There’s lots of political bias in the media, mainly because media outlets are trying to attract customers with similar bias. But in the world of the Internet, at least, people of all beliefs do surf readily between news websites with different kind of bias. The growth of television to some extent displaced the role of newspapers and lowered the extent of voting. For the future, a central question is whether a population that gets its news from a mixture of websites and social media becomes better-informed or more willing to vote, or whether it becomes a population that instead becomes expert at selfiesm, cat videos, World of Goo, Candy Crush, Angry Birds, and the celebrity-du-jour.
I see no reason to fear the second outcome more than the first.
When I worked in an online news environment (I may still yet, we’ll see) my editor readily admitted to having a liberal bias. But our readers were conservative. The idea was to NOT give them what they want. She hoped to repel them and attract newer cooler readers.

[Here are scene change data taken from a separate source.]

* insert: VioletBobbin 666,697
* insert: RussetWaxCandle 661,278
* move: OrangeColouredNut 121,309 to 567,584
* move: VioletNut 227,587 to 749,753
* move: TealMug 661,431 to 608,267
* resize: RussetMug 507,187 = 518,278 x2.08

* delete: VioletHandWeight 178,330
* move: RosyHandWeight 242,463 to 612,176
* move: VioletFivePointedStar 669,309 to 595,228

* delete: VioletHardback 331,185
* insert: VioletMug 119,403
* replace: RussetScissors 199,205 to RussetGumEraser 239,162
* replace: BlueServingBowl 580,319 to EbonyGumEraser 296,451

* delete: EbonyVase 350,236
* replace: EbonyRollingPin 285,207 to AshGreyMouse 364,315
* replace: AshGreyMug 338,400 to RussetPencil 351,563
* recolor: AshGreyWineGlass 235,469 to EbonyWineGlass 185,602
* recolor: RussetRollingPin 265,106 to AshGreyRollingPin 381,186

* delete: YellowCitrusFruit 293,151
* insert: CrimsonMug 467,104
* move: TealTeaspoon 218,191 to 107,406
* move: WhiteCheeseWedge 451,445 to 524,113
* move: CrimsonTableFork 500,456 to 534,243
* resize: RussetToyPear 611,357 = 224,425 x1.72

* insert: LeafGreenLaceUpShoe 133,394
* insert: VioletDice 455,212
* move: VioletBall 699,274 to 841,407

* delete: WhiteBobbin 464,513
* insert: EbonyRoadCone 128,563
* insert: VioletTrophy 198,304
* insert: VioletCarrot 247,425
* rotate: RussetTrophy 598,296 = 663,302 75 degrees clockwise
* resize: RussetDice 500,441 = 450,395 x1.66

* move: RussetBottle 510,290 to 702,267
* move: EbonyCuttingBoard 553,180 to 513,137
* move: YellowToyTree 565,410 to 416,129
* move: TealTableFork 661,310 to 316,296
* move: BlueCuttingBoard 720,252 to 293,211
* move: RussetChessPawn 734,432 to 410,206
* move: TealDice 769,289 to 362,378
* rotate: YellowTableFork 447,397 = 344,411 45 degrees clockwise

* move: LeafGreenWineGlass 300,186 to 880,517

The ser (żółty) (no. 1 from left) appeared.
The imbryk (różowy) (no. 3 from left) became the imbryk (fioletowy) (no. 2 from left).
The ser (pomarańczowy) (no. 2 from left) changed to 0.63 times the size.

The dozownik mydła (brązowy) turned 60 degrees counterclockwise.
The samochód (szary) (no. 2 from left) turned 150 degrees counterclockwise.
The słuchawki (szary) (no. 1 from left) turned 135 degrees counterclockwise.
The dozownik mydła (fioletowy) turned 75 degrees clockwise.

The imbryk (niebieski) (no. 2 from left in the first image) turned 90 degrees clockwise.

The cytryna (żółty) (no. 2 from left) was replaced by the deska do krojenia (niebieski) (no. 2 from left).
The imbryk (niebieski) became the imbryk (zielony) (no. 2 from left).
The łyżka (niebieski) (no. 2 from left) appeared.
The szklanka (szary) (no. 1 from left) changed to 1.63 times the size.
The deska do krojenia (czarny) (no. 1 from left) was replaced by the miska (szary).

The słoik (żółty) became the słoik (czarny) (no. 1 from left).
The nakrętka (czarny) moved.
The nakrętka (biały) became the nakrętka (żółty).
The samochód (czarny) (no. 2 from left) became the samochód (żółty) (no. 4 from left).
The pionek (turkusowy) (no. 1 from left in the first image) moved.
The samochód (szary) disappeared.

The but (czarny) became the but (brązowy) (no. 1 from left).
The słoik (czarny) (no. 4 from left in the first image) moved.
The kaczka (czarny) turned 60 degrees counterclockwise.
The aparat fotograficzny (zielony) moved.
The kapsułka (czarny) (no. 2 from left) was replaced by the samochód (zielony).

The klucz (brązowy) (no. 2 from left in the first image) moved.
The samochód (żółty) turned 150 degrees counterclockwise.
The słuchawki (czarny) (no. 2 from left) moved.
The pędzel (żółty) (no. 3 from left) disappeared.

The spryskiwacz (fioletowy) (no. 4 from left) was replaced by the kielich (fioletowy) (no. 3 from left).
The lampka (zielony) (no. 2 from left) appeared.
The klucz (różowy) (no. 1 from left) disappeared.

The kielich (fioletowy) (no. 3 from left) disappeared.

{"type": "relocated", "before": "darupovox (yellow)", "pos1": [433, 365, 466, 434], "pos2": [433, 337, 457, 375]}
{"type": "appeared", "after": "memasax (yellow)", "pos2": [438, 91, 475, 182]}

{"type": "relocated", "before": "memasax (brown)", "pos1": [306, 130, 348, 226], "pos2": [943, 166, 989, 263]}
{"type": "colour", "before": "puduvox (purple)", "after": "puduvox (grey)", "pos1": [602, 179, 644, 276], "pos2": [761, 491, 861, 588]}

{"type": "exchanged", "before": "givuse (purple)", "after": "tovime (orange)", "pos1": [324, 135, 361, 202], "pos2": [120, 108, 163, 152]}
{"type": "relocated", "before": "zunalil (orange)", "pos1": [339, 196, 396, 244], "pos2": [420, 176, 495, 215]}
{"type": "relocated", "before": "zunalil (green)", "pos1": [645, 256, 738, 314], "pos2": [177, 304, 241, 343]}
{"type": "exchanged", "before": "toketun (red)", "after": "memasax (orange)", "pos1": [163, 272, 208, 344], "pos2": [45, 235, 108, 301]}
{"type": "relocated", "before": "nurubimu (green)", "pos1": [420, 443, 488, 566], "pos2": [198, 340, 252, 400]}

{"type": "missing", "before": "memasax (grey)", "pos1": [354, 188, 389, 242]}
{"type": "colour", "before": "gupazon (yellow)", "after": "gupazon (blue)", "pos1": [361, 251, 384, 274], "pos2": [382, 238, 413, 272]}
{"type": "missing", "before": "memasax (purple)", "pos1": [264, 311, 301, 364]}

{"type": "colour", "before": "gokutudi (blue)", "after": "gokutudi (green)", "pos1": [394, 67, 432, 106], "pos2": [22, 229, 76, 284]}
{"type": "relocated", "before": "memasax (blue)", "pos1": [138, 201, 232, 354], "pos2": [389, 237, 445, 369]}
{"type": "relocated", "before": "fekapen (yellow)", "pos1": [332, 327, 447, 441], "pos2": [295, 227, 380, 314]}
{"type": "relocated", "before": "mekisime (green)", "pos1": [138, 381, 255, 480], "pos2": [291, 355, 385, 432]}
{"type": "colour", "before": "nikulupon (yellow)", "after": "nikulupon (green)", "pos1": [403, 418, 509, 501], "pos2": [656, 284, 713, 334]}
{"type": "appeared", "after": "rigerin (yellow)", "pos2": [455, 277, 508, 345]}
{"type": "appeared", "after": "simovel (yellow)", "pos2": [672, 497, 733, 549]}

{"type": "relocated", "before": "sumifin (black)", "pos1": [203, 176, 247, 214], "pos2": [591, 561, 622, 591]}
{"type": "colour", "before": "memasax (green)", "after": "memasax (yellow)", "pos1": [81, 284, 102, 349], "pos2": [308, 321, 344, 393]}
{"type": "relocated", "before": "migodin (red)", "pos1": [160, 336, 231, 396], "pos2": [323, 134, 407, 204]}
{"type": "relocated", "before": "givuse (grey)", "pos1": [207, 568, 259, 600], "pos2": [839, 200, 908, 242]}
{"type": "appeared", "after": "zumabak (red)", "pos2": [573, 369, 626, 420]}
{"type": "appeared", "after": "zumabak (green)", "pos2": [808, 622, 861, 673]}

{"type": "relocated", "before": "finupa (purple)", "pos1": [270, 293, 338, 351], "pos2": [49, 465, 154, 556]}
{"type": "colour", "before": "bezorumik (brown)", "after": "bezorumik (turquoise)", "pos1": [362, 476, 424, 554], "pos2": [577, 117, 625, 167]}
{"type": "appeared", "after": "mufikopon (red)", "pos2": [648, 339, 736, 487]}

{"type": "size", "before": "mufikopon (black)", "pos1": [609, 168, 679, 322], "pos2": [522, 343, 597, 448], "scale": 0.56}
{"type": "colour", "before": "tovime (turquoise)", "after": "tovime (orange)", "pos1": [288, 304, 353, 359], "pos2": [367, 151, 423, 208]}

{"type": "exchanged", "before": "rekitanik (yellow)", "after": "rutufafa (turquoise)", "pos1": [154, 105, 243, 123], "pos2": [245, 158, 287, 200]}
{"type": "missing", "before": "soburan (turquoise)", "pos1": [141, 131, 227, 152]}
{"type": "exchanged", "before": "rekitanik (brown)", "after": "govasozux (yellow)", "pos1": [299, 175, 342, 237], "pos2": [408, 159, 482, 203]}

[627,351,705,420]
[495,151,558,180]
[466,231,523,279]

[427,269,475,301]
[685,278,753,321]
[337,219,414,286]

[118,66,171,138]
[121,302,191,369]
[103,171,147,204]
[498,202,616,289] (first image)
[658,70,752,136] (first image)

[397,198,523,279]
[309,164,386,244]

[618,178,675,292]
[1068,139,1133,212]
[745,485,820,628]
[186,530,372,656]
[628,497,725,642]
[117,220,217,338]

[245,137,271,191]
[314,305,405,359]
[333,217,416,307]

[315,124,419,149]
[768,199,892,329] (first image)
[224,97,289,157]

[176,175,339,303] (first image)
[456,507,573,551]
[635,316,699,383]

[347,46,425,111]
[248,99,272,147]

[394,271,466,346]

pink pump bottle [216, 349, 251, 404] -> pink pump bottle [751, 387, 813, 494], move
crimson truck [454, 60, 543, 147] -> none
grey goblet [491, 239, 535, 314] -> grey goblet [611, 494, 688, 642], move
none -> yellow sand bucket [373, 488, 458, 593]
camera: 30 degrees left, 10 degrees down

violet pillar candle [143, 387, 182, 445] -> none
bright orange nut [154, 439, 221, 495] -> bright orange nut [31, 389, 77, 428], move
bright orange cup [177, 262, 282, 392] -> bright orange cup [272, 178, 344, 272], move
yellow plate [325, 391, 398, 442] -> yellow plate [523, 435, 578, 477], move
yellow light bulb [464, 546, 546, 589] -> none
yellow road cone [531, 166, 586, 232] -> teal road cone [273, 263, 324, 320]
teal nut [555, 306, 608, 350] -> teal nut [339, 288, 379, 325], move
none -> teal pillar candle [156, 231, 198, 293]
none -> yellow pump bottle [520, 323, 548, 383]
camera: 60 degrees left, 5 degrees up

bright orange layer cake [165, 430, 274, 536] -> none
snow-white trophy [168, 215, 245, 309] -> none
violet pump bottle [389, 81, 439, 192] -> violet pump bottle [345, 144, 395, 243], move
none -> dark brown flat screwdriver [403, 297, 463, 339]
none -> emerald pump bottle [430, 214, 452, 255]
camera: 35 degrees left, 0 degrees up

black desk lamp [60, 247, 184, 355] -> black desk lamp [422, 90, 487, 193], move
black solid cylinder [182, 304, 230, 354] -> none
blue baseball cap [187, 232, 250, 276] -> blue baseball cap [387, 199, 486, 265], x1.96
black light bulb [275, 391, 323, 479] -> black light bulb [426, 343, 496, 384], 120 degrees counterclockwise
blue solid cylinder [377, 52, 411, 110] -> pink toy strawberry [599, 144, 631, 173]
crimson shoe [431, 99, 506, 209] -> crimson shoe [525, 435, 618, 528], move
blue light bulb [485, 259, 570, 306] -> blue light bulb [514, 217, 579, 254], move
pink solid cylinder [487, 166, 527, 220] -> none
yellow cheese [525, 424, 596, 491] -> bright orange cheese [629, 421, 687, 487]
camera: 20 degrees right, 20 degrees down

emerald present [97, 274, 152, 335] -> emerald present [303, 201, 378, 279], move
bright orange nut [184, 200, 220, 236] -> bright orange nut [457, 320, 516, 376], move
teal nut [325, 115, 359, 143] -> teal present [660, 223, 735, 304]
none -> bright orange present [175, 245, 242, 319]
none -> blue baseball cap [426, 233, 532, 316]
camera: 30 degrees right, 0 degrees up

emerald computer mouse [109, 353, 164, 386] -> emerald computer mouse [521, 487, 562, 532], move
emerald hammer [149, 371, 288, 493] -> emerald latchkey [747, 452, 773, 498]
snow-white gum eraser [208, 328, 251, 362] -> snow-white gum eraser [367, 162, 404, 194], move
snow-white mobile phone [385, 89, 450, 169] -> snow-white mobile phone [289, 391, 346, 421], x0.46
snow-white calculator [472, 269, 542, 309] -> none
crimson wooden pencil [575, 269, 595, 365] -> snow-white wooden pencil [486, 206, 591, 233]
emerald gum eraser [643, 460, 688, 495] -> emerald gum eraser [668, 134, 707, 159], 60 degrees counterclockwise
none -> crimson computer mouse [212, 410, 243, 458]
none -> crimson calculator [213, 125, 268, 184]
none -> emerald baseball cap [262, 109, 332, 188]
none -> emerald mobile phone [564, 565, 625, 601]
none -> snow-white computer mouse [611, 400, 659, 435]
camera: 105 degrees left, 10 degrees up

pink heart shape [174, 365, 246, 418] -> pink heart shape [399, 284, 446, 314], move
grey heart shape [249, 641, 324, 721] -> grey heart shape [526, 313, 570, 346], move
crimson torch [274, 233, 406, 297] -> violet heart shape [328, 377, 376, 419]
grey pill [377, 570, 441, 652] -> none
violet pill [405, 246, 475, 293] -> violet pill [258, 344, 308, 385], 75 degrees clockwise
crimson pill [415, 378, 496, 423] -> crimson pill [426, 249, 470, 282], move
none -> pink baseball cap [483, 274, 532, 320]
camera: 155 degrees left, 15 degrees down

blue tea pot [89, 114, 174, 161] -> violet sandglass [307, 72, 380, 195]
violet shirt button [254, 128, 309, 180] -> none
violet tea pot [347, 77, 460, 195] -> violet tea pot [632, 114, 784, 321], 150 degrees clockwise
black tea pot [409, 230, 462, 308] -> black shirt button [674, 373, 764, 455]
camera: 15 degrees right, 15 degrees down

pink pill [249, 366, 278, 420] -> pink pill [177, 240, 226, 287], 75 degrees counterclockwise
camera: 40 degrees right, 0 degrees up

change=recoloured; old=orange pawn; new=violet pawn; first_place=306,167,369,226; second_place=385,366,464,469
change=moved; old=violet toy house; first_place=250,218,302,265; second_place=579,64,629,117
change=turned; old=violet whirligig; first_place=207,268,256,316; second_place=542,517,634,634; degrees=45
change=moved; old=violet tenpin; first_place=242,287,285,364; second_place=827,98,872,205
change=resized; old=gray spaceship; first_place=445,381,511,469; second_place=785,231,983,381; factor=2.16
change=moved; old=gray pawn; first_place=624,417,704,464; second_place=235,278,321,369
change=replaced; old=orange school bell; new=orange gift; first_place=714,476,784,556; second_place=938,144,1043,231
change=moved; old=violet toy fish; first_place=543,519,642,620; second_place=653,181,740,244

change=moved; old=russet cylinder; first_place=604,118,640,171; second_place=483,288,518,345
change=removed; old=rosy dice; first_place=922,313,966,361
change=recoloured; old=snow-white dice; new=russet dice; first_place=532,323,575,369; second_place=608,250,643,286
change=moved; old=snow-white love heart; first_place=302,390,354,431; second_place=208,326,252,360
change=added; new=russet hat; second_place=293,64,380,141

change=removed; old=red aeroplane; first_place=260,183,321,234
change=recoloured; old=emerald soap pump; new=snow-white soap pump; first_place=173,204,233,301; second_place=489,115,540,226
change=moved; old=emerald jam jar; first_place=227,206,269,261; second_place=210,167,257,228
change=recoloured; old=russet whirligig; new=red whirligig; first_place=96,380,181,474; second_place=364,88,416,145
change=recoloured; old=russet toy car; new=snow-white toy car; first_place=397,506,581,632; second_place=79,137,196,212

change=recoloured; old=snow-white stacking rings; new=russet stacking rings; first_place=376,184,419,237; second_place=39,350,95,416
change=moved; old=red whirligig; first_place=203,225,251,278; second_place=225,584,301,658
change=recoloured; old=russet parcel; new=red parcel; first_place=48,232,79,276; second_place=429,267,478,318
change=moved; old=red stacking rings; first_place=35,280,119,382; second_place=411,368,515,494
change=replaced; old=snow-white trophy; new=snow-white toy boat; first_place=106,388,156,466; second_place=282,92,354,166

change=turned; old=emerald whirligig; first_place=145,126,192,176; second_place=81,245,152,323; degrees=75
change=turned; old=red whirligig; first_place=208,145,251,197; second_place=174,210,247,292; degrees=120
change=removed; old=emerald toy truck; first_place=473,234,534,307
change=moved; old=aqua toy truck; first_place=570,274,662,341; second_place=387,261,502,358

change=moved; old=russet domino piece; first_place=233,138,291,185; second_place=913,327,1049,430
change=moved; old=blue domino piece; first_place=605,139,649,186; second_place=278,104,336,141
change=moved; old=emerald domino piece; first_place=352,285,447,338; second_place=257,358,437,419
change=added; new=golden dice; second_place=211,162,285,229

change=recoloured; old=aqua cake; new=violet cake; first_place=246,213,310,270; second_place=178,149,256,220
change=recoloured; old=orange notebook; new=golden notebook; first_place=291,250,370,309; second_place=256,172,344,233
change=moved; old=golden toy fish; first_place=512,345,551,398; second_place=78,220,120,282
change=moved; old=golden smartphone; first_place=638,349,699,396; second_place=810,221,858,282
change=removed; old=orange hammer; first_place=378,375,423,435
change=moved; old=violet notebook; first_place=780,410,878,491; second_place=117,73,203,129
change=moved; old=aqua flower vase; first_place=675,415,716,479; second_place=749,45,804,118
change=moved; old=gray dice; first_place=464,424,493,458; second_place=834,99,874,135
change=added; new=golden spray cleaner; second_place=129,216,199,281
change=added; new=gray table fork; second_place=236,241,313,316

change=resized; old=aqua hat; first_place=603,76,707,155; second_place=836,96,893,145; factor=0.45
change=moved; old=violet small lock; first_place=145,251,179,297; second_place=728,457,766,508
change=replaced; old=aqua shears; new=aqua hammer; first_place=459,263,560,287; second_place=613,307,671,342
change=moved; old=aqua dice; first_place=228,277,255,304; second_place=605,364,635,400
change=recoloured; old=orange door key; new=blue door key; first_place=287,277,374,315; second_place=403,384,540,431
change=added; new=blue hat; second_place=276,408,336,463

That never came to fruition and now the site has been all but abandoned.
I’m not sure if this is where you’re going, but I think that kind of proves Taylor’s point.
Oh yes I see, I misread him as saying giving readers what they want. In fact it’s “trying to attract customers with similar bias.” They’re willing to risk losing $ and alienating current readers in order to attract readers who agree with editorial. Astonishing. So much for greed and “the customer is always right.”
Because the better informed the more dangerous?
Perhaps! It’s not a test after all, it’s more like an auction on everything owned in the country.
Voting? Suppose we had an app for that …
Does it have to be one or the other? I for one see no reason why someone couldn’t be both an avid TMZ and, say, Marginal Revolution reader. Rendering judgement on Kim Kardashian’s New hairdo only takes a second. There’s still plenty of time left in the day to read Tyler’s links to articles on European sovereign debt problems.